I don't understand why people are defending AI companies sucking up all human knowledge by saying "well, yeah, copyrights are too long anyway".

Even if we went back to the pre-1976 term of 28 years, renewable once for a total of 56 years, there's still a ton of recent works that AI are using without any compensation to their creators.

I think it's because people are taking this "intelligence" metaphor a bit too far and think if we restrict how the AI uses copyrighted works, that would restrict how humans use them too. But AI isn't human, it's just a glorified search engine. At least all standard search engines do is return a link to the actual content. These AI models chew up the content and spit out something based on it. It simply makes sense that this new process should be licensed separately, and I don't care if it makes some AI companies go bankrupt. Maybe they can work adequate payment for content into their business model going forward.

[–] [email protected] 5 points 10 months ago (11 children)

I don’t understand why people are defending AI companies sucking up all human knowledge by saying “well, yeah, copyrights are too long anyway”.

Would you characterize projects like wikipedia or the internet archive as "sucking up all human knowledge"?

[–] [email protected] 14 points 10 months ago (2 children)

In Wikipedia's case, the text is (well, at least so far), written by actual humans. And no matter what you think about the ethics of Wikipedia editors, they are humans also. Human oversight is required for Wikipedia to function properly. If Wikipedia were to go to a model where some AI crawls the web for knowledge and writes articles based on that with limited human involvement, then it would be similar. But that's not what they are doing.

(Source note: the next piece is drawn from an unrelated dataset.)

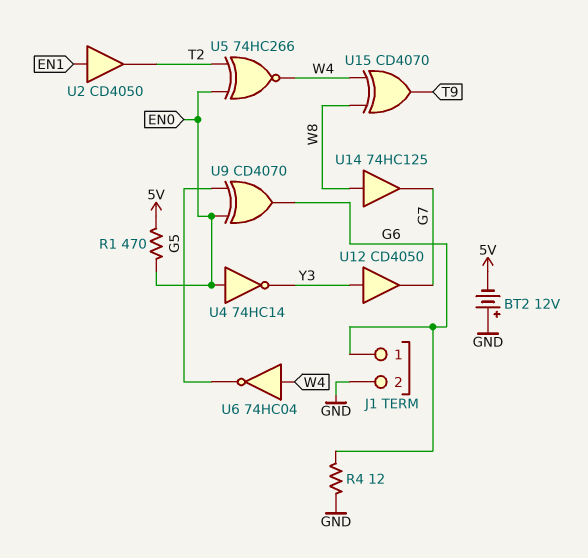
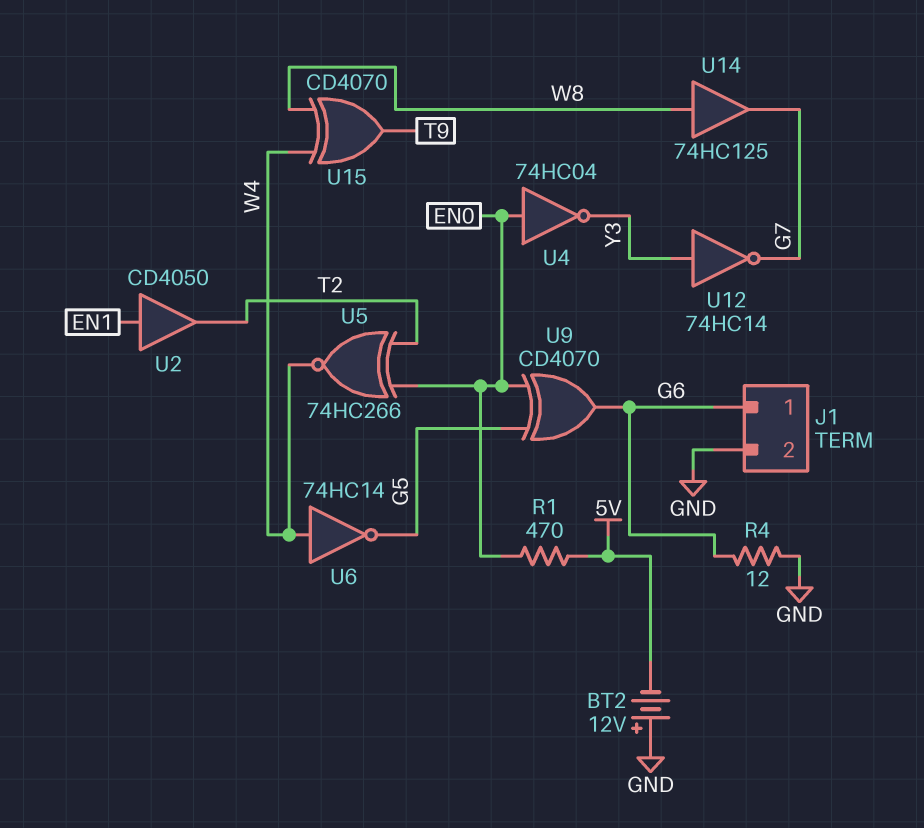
U4: NOT 74HC14 (in EN0, out Y3) -> NOT 74HC04 (in EN0, out Y3)
U6: NOT 74HC04 (in W4, out G5) -> NOT 74HC14 (in W4, out G5)
U12: buffer CD4050 (in Y3, out G7) -> NOT 74HC14 (in Y3, out G7)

The Internet Archive is on a bit less steady legal ground (see the resent legal actions), but in its favor it is only storing information for archival and lending purposes, and not using that information to generate derivative works which it is then selling. (And it is the lending that is getting it into trouble right now, not the archiving).

[–] [email protected] 4 points 10 months ago

The Internet Archive has no ground to stand on at all. It would be one thing if they only allowed downloading of orphaned or unavailable works, but that’s not the case.